Días después, Jamie irrumpe en la biblioteca familiar y le dice a su padre que el Señor Topo lo ha invitado a dar un paseo... «por abajo». Cuando otro niño de la zona comenta la misma experiencia [el hijo del vecino, Eddie, también de seis años] el doctor Holland y su vecino, Ed Quinlan, comienzan a investigar con mayor profundidad. El propio Ed sostiene haber visto al Señor Topo en la oscuridad:
«Doc, lo vi con mis propios ojos. Todo manchado de tierra, como sonriendo. Era el tipo más espeluznante que jamás haya visto. Lo toqué. No tenía más calor que un árbol (...) Estaba boca arriba con tierra y todo saliendo de su boca, pero cuando miré de nuevo podría jurar que se había dado la vuelta. Todavía tenía esa sonrisa en su rostro, sólo que no era una sonrisa agradable. Parecía estar disfrutando.»

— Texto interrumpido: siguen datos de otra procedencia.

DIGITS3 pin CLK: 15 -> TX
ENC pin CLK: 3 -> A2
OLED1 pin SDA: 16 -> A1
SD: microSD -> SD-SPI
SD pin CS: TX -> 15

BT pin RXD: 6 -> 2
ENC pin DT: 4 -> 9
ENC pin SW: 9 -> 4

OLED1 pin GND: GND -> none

Quinlan es un hombre práctico, poco imaginativo pero de buen corazón. Esto convence a Holland de que realmente hay «algo» en los campos circundantes, y que «es un hombre, o lo fue alguna vez». Días después las cosas parecen tranquilizarse. No hay nuevos incidentes y, tras una rápida investigación en los periódicos locales, no se descubre ninguna desaparición que pueda asociarse al Señor Topo. Sin embargo, una mañana de niebla Quinlan se presenta en la casa de Holland «con un bulto en brazos»:
«Había suciedad en todo el pequeño Eddie; la tierra en sus ojos, boca y oídos se había convertido en barro por la lluvia. Era evidente que el joven había muerto por asfixia, pero no por la presión de manos alrededor de su cuello, sino por hundirse muy, muy profundamente en la tierra.»
Voluntariamente o por el poder de «fascinación» de la cosa, el pequeño Eddie siguió al Señor Topo «por abajo». Quinlan encontró a su hijo en un agujero cerca de su casa.

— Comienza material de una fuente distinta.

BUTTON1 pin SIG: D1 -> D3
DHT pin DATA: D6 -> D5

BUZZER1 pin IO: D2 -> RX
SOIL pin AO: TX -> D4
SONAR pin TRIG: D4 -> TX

Allison V. Harding es una precursora de Stephen King [que de hecho la admiraba], y Señor Topo es uno de sus cuentos más oscuros. Una vez más la autora demuestra su macabra disposición a representar las mayores atrocidades perpetradas contra niños pequeños [ver: Danny Glick y los niños-vampiro de Stephen King]. Tal es así que el Señor Topo rivaliza con Pennywise, aunque sus habilidades son más discretas. No asume la forma de los miedos particulares de sus víctimas, sino que vive [o no-muere] bajo tierra, atrayendo a niños inocentes a su muerte. En el caso de Jamie, el Señor Topo finge estar atrapado en un pozo poco profundo detrás de su casa [ver: Georgie vs. Pennywise: el sótano arquetípico]

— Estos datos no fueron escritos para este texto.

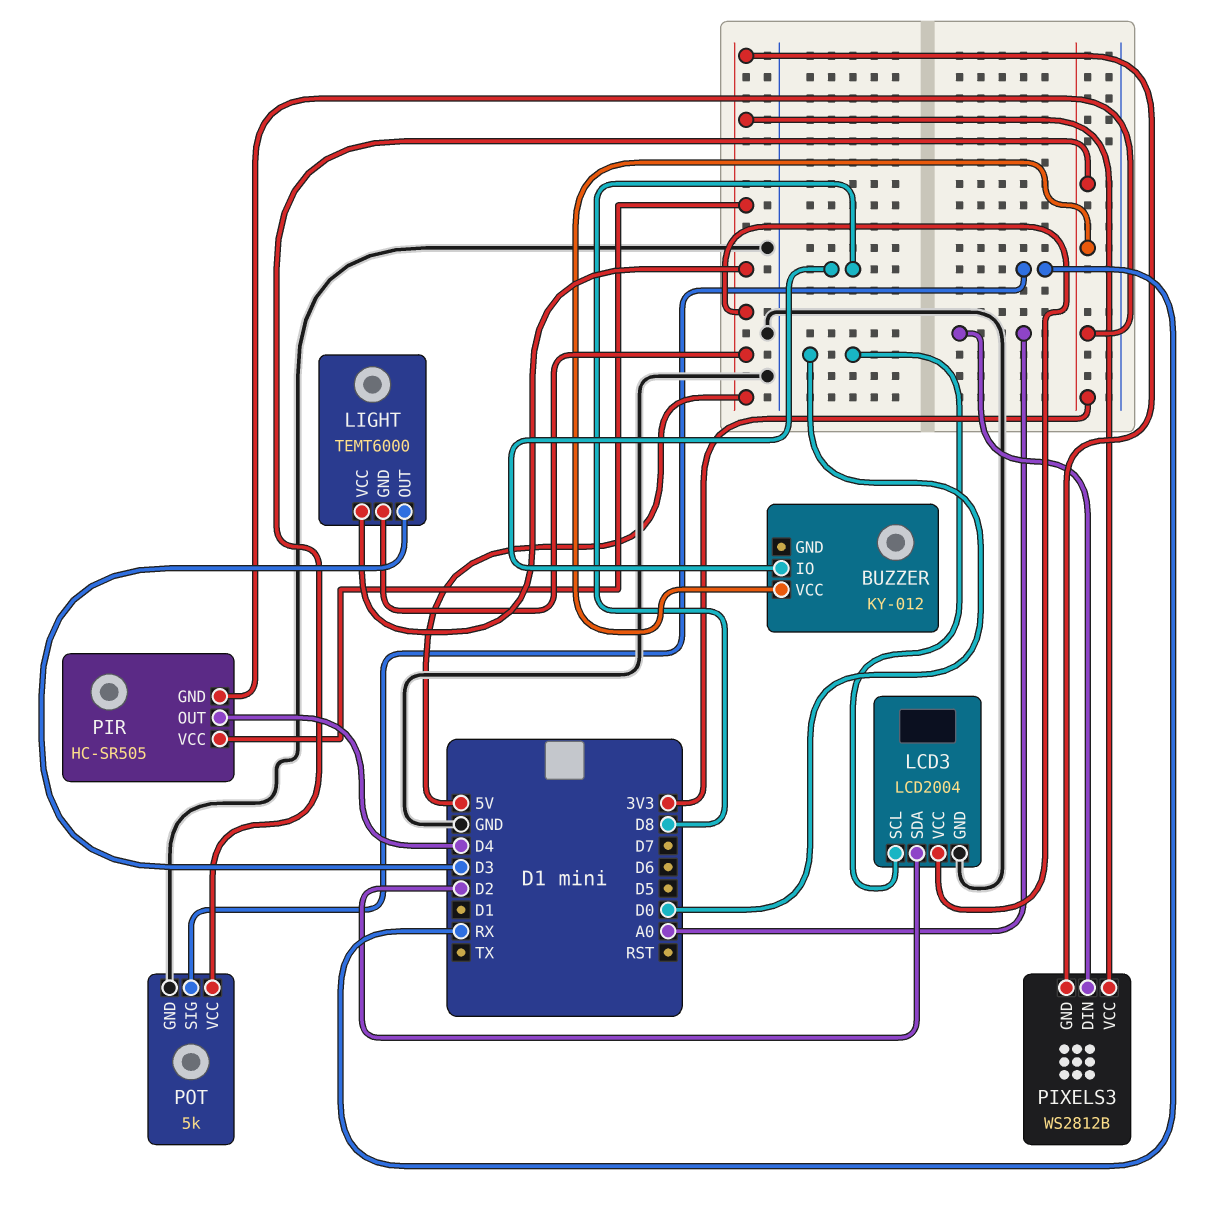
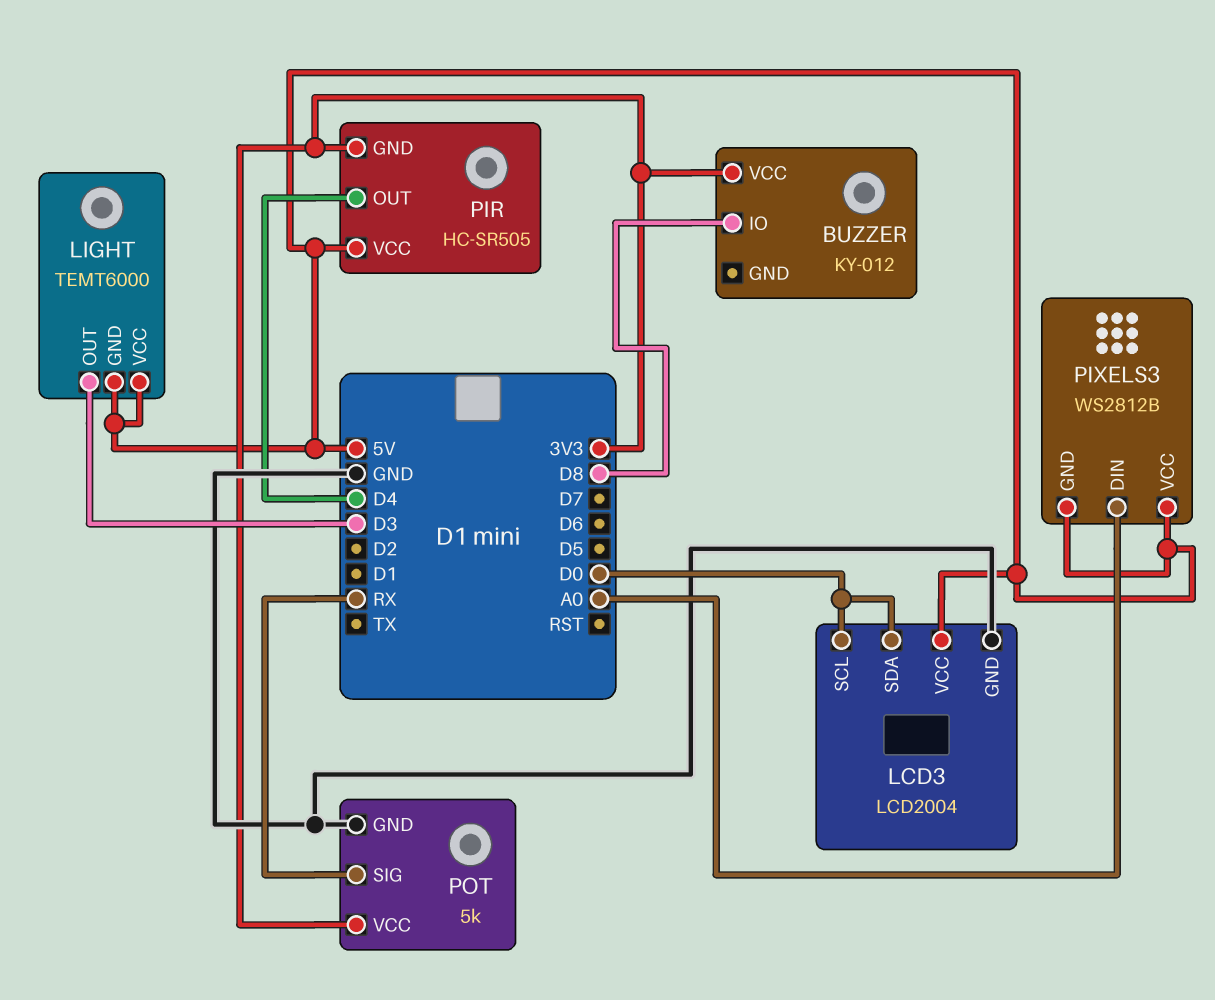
LCD3 pin SDA: D2 -> D0

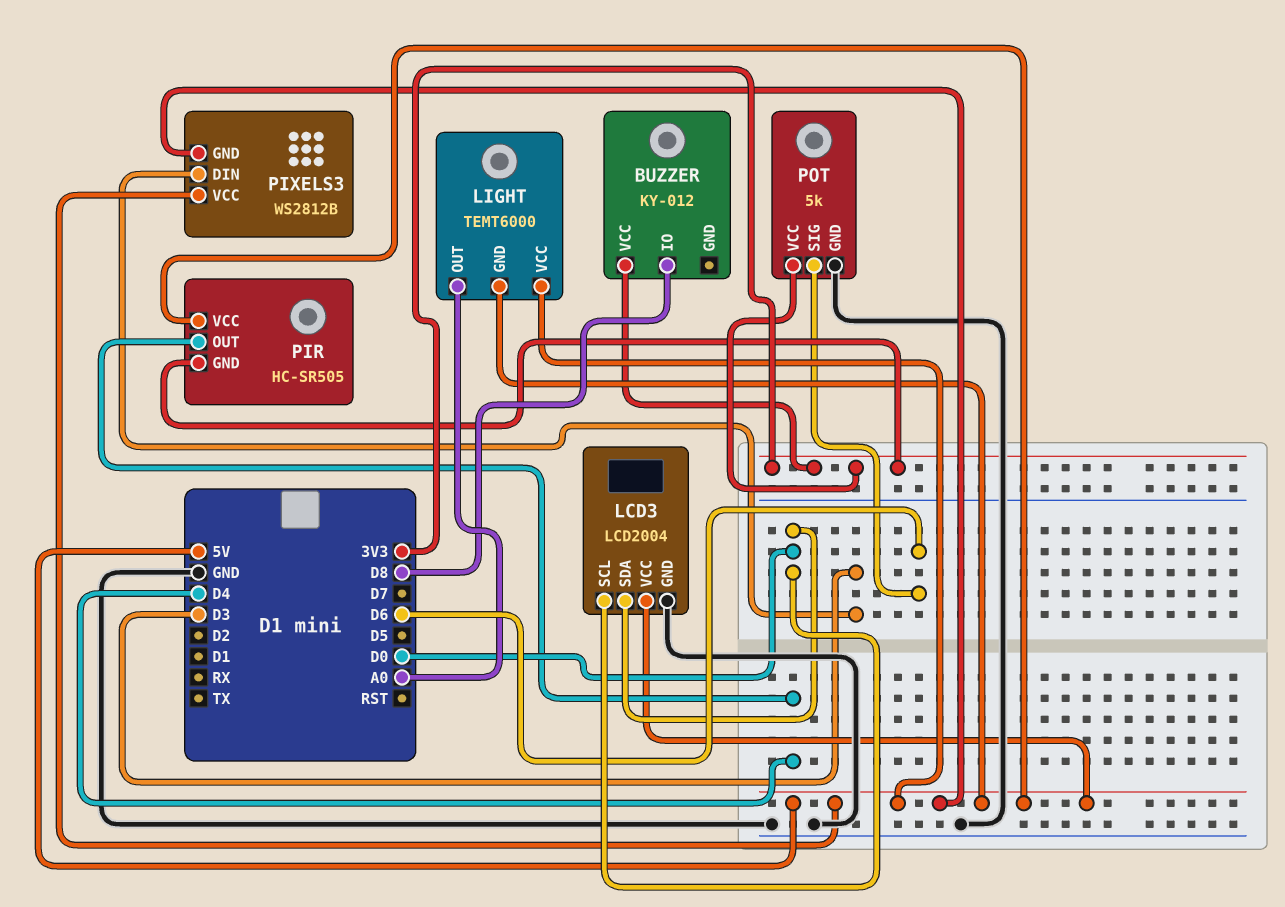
LIGHT pin OUT: D3 -> A0
PIXELS3 pin DIN: A0 -> D3
POT pin SIG: RX -> D6

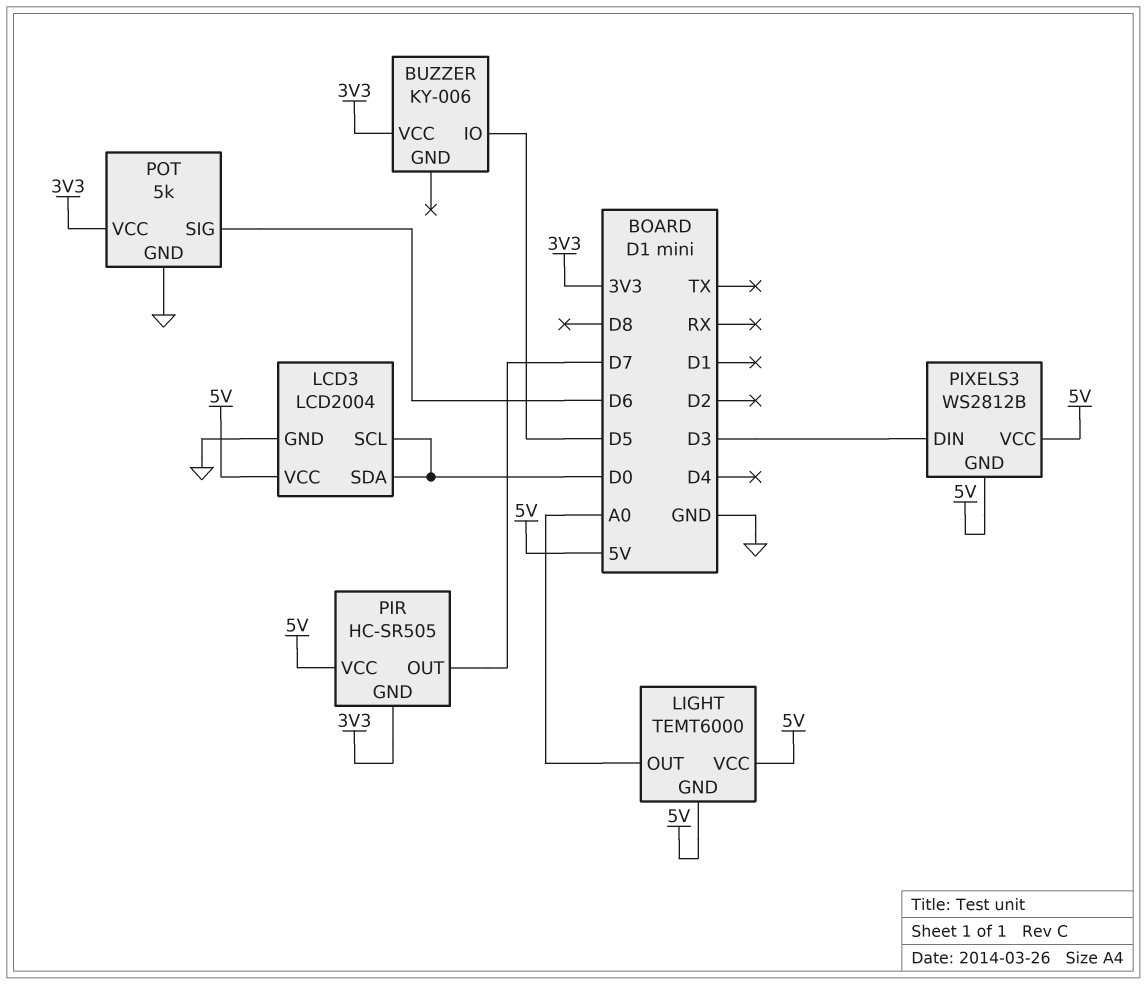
BUZZER: KY-012 -> KY-006
BUZZER pin IO: D8 -> D5
PIR pin OUT: D4 -> D7

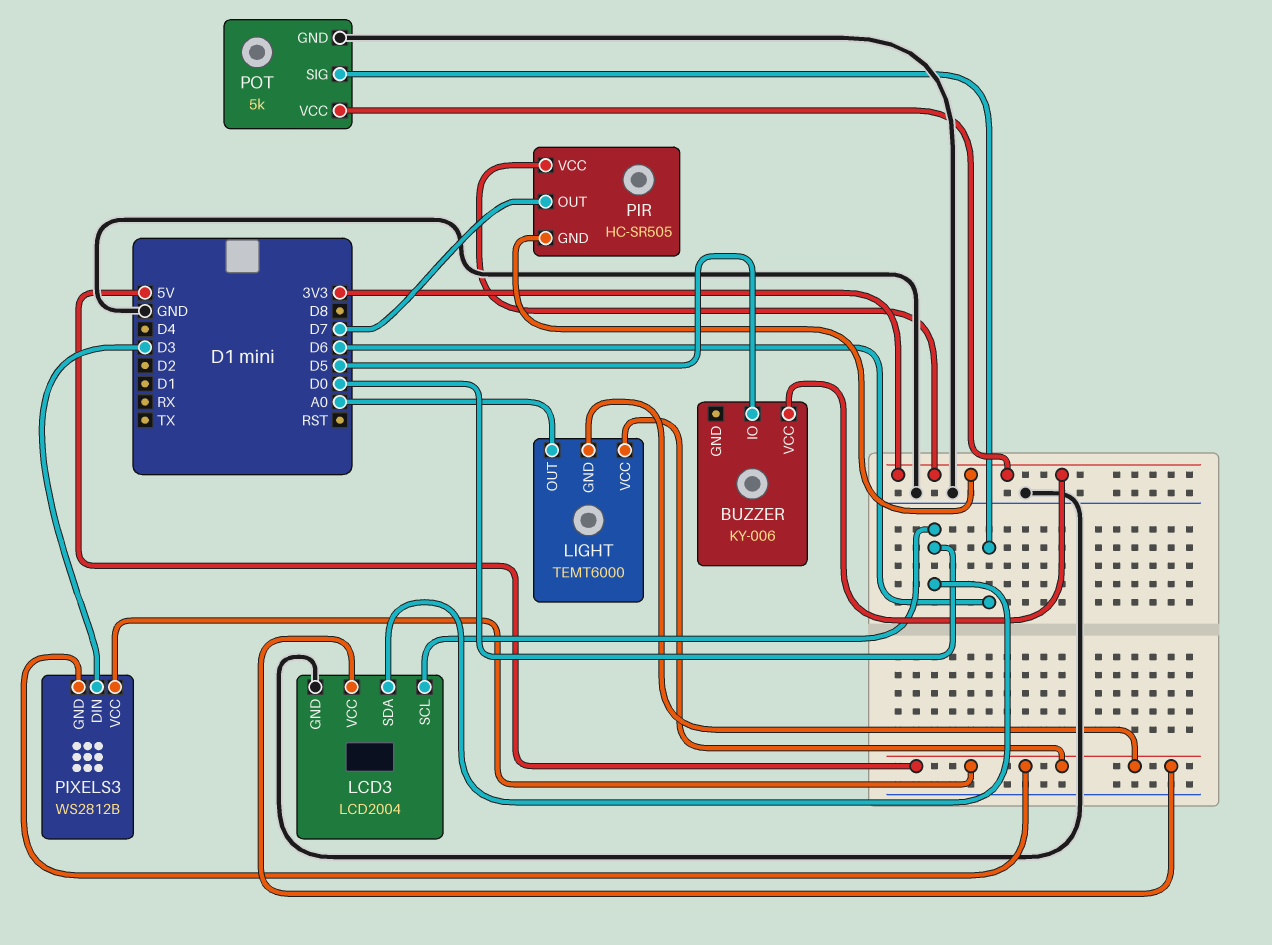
PIR pin VCC: 5V -> 3V3

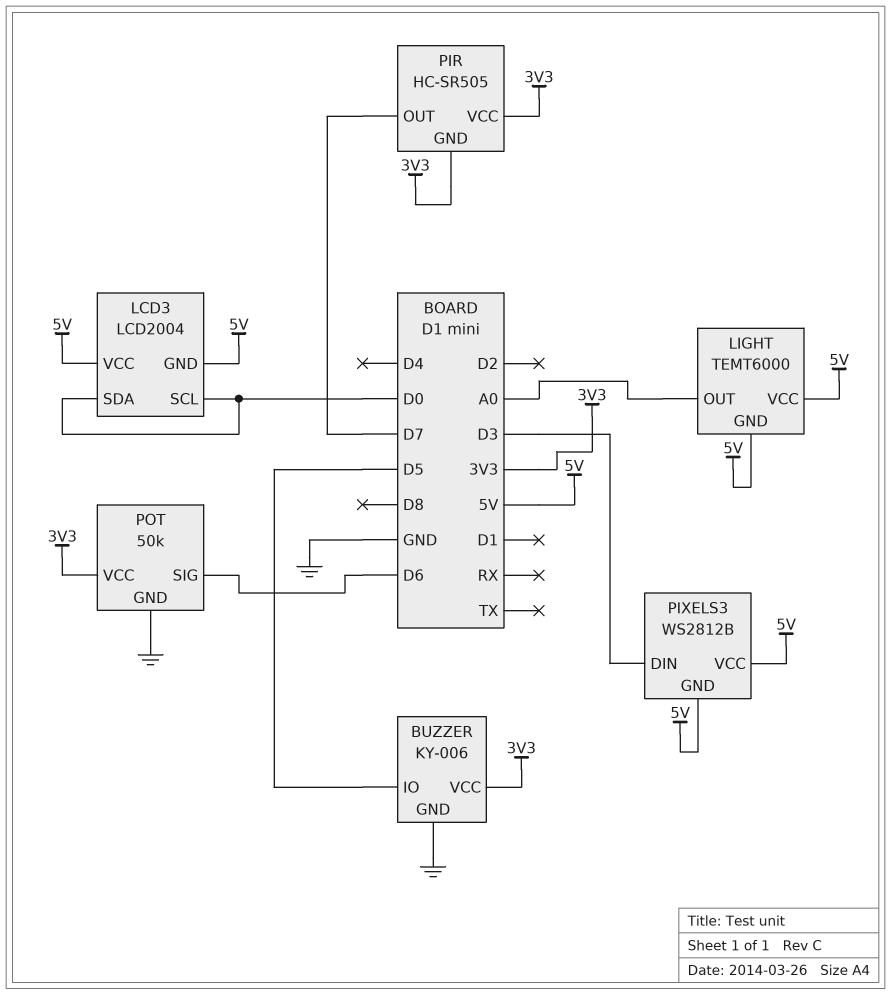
BUZZER pin GND: none -> GND
LCD3 pin GND: GND -> 5V
POT: 5k -> 50k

También hay algo arquetípico en esta entidad sobrenatural, parecida a un cadáver, que atrae a los niños bajo tierra; de hecho, bien podría formar parte del catálogo de horrores de los cuentos de hadas. La mamá de Jamie está ausente, como en todos los cuentos de hadas; y la madre de Eddie, el otro chico atraído por la criatura, está muerta. De algún modo, la atracción de estos dos chicos, cuyas madres están ausentes, resuena en el motivo freuidiano del deseo de retorno a la vida intrauterina.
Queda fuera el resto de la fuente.